El motivo del retraso
El Departamento del Interior justificó la pausa haciendo referencia a informes gubernamentales clasificados y no clasificados, alegando que las turbinas eólicas representan una amenaza creciente para los sistemas de radar utilizados para aplicaciones civiles y de defensa. Específicamente, las palas giratorias de las turbinas crean una firma Doppler compleja que puede interferir con la detección del radar, lo que dificulta el seguimiento de amenazas potenciales.
Este no es un tema nuevo. Las preocupaciones sobre la interferencia del radar se han discutido durante más de una década. El Departamento de Energía publicó un informe en febrero de 2024 reconociendo el desafío pero también destacando los esfuerzos de mitigación en curso. Sin embargo, el gobierno afirma que las tecnologías actuales no han resuelto completamente el problema, dejando vulnerables las funciones críticas del radar.

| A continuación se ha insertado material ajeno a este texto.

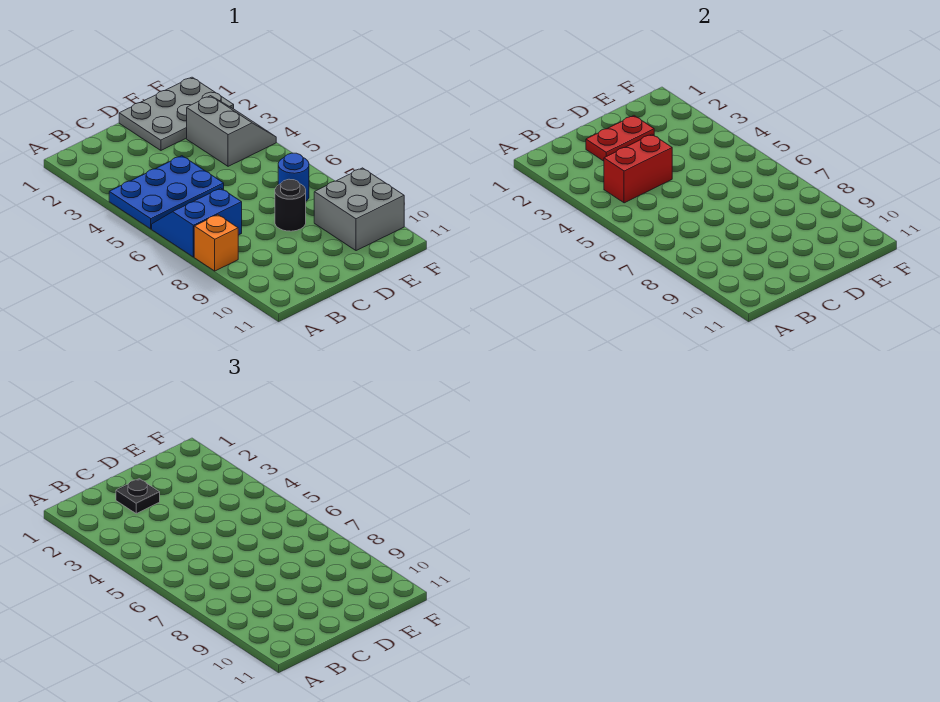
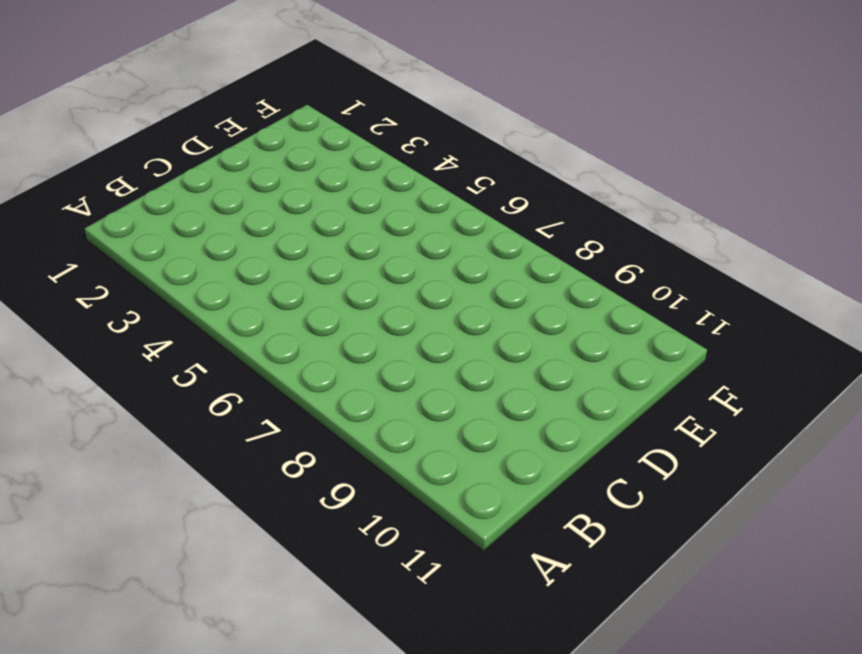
none -> blue plate A4:C5 level 1
none -> blue slope A6:B7 level 1 top 7

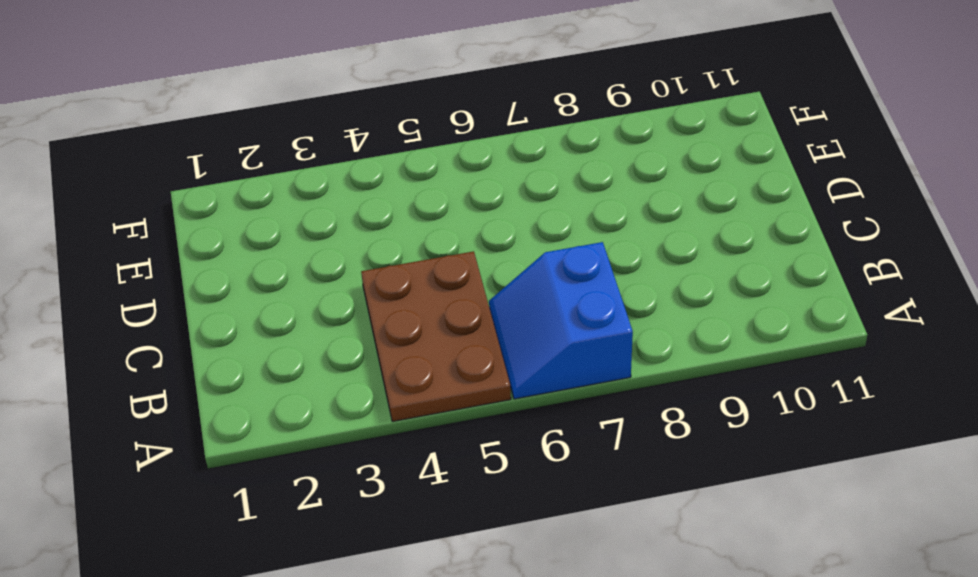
brown plate A4:C5 level 1 -> blue plate A4:C5 level 1
none -> orange brick A8 level 1
none -> grey plate D1:F2 level 1

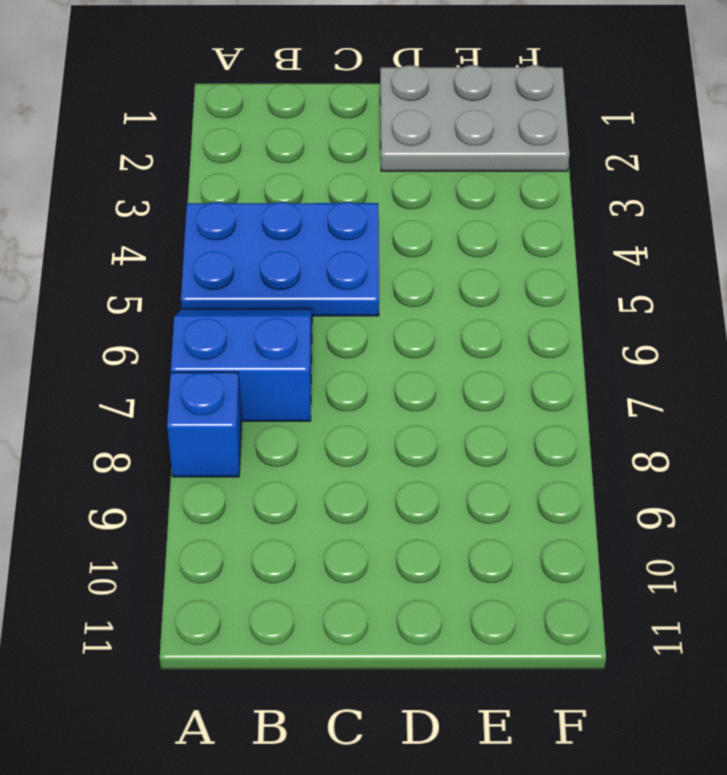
blue brick A8 level 1 -> orange brick A8 level 1
none -> black round brick D8 level 1
none -> grey slope E3:F4 level 1 top E

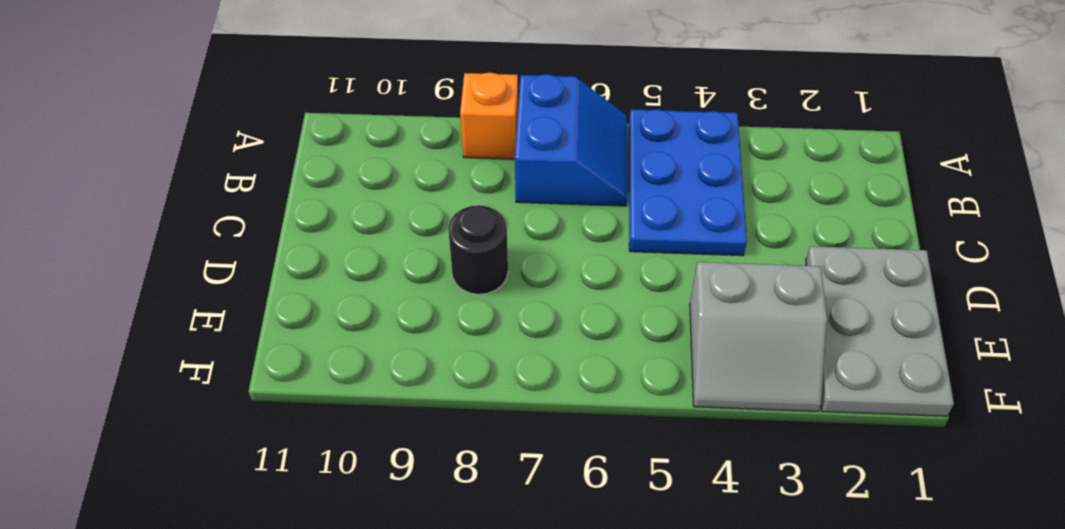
none -> blue round brick E7 level 1
none -> grey brick E9:F10 level 1

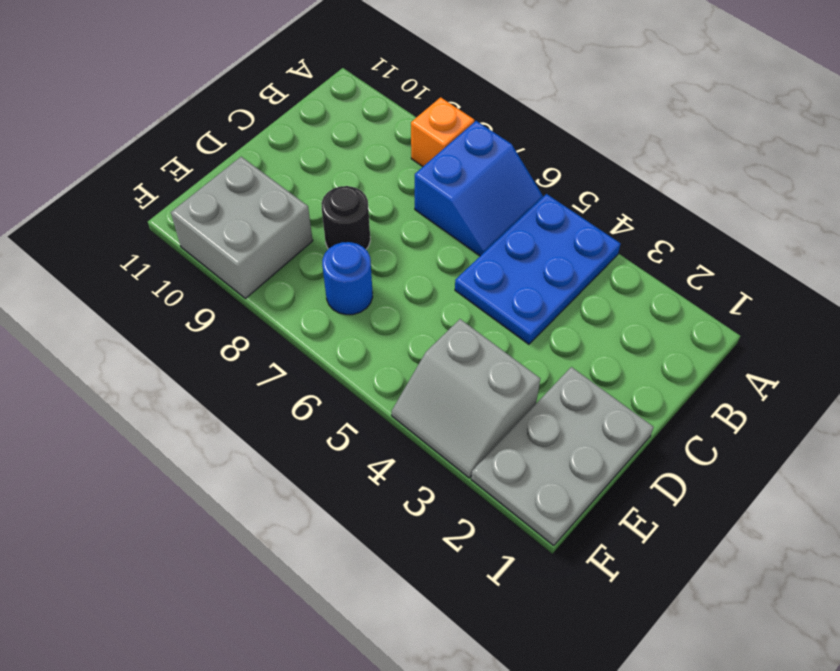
none -> red brick B4:C4 level 2
none -> red plate C2:D2 level 2

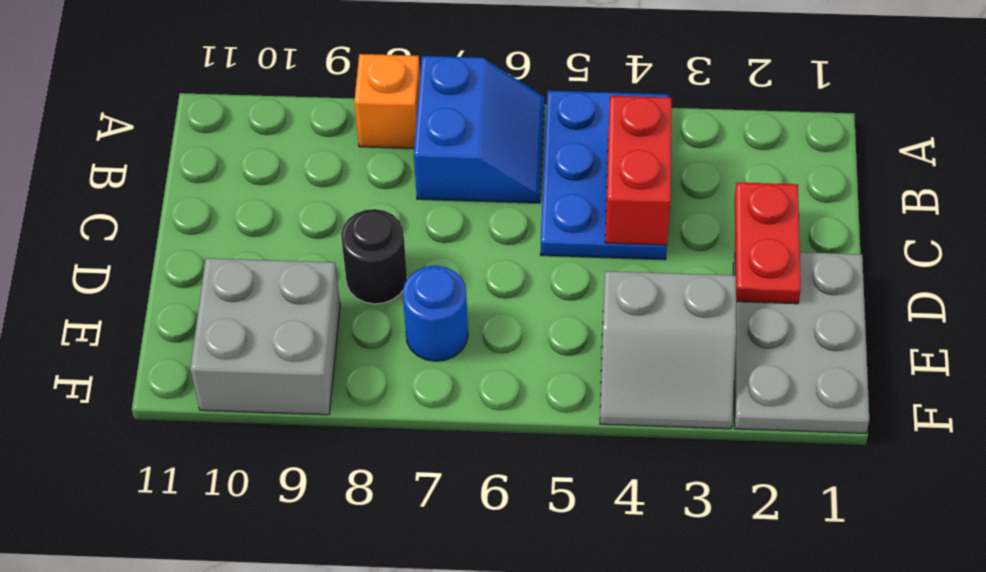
none -> black plate C2 level 3

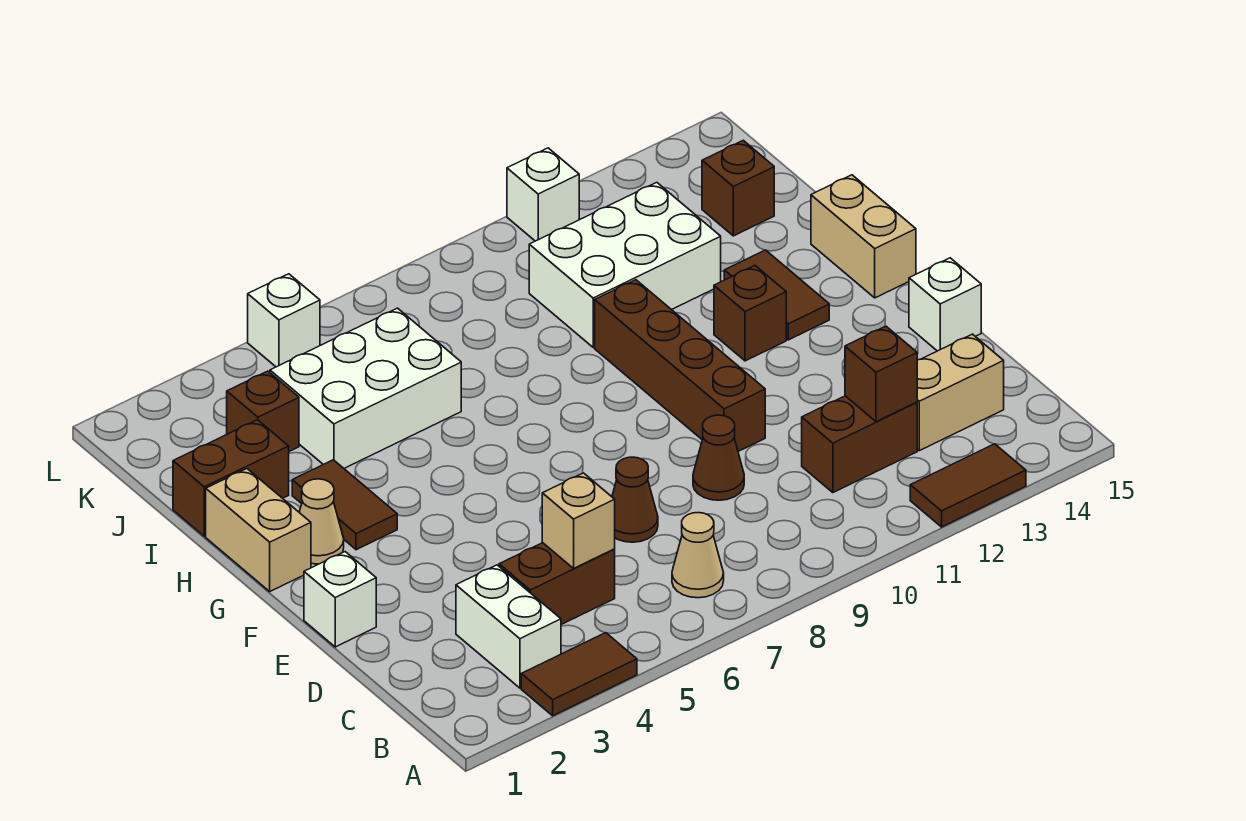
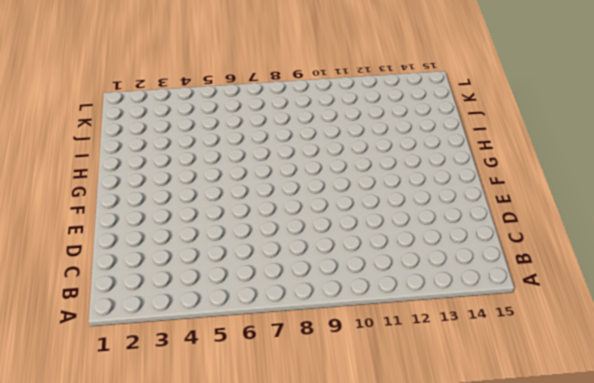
none -> brown tile A3:A4 level 1
none -> brown tile A12:A13 level 1
none -> white brick B3:C3 level 1

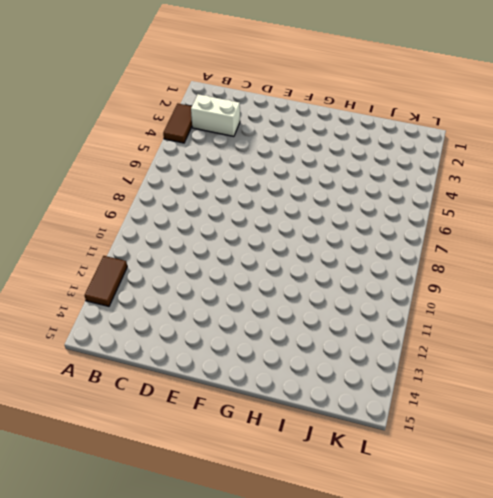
none -> tan cone B7 level 1
none -> brown brick C4:C5 level 1
none -> brown brick C11:C12 level 1

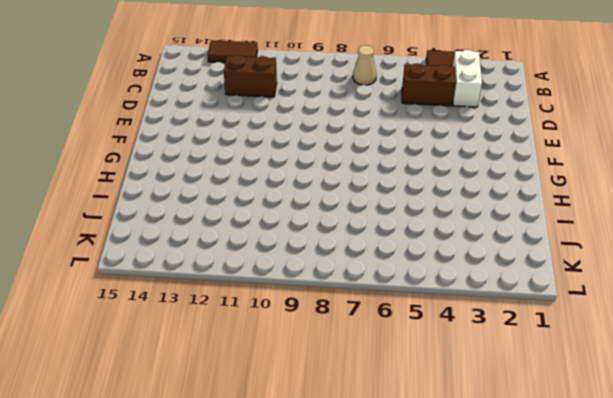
none -> tan brick C13:C14 level 1
none -> brown cone D7 level 1
none -> brown cone D9 level 1

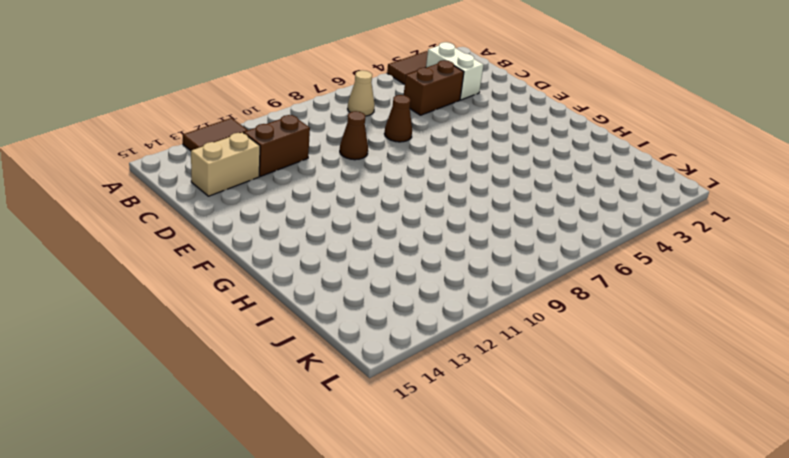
none -> white brick E1 level 1
none -> brown brick E10:H10 level 1
none -> white brick E15 level 1

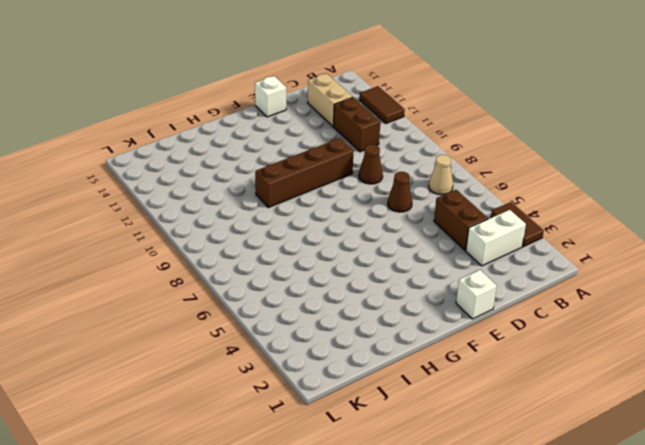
none -> tan brick G1:H1 level 1
none -> tan cone G2 level 1
none -> brown tile G3:H3 level 1

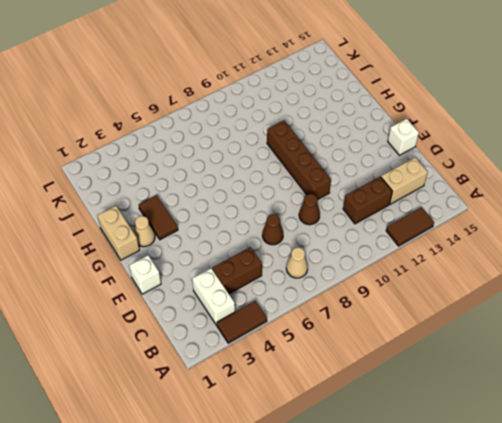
none -> brown brick G12 level 1
none -> brown tile G13:H13 level 1
none -> tan brick G15:H15 level 1

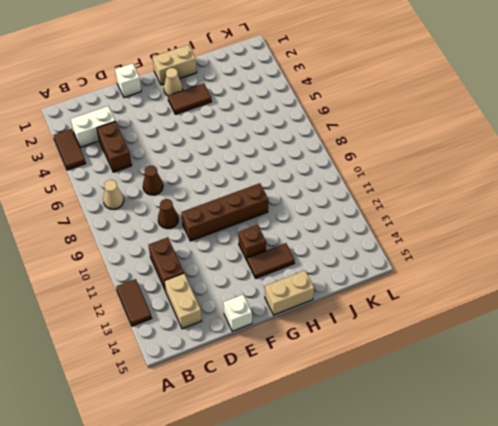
none -> brown brick I1:I2 level 1
none -> white brick I4:J6 level 1
none -> white brick I10:J12 level 1

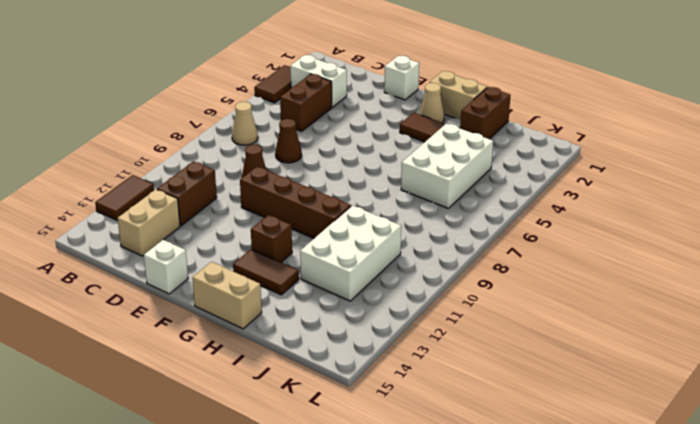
none -> brown brick J3 level 1
none -> brown brick J14 level 1
none -> white brick L5 level 1

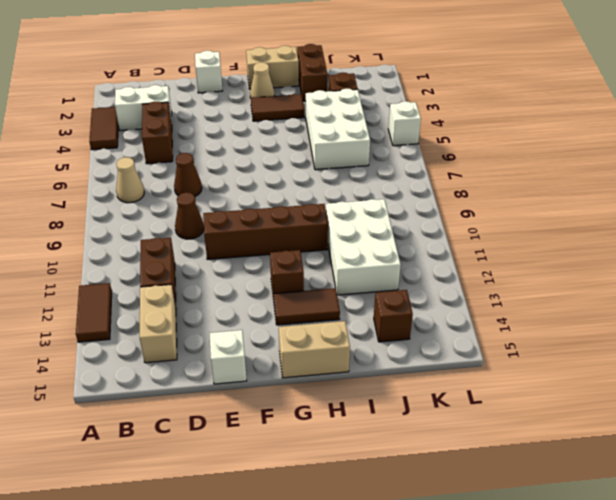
none -> white brick L11 level 1
none -> tan brick C5 level 2
none -> brown brick C12 level 2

Por qué es importante la interferencia del radar
Los sistemas de radar son esenciales para la seguridad nacional y rastrean todo, desde aviones hasta lanzamientos de misiles. Las turbinas eólicas, en particular los proyectos marinos a gran escala, pueden alterar estos sistemas al crear señales falsas o enmascarar objetivos reales.
El desafío reside en el movimiento de las palas de las turbinas, que cambian constantemente de posición con respecto a las estaciones de radar. Esto crea una señal fluctuante que puede imitar el movimiento de otros objetos, lo que podría provocar una identificación errónea.
Estrategias de mitigación ya implementadas
A pesar de las preocupaciones del gobierno, los expertos dicen que la interferencia de los radares es manejable. Las soluciones incluyen:
- Algoritmos de procesamiento adaptativo: Los sistemas pueden aprender a filtrar las señales generadas por turbinas utilizando técnicas como el procesamiento adaptativo espacio-temporal, similar a los auriculares con cancelación de ruido.
- Ubicación estratégica: Los parques eólicos se pueden diseñar para evitar la línea de visión directa con instalaciones de radar críticas.
- Investigación en curso: La industria eólica y las agencias gubernamentales han estado colaborando durante años para perfeccionar las tecnologías de mitigación.
El informe del Departamento de Energía de 2024 confirma que estos esfuerzos han permitido que el despliegue de energía eólica continúe sin interrupciones significativas en las operaciones de radar.
El panorama más amplio
Este último retraso pone de relieve una tensión recurrente entre el desarrollo de energía limpia y las prioridades de seguridad nacional. Si bien la administración insiste en que está abordando preocupaciones legítimas, los críticos argumentan que la medida tiene motivaciones políticas. La pausa podría desacelerar aún más la industria eólica marina de EE. UU., que ya enfrenta obstáculos en materia de permisos y desafíos en la cadena de suministro.
Las acciones de la administración Biden plantean dudas sobre su compromiso de acelerar las transiciones a energías limpias y al mismo tiempo salvaguardar los intereses de seguridad nacional.
Las implicaciones a largo plazo siguen sin estar claras, pero es evidente que encontrar un equilibrio entre estas prioridades en competencia requerirá una colaboración continua entre el gobierno, la industria y los investigadores.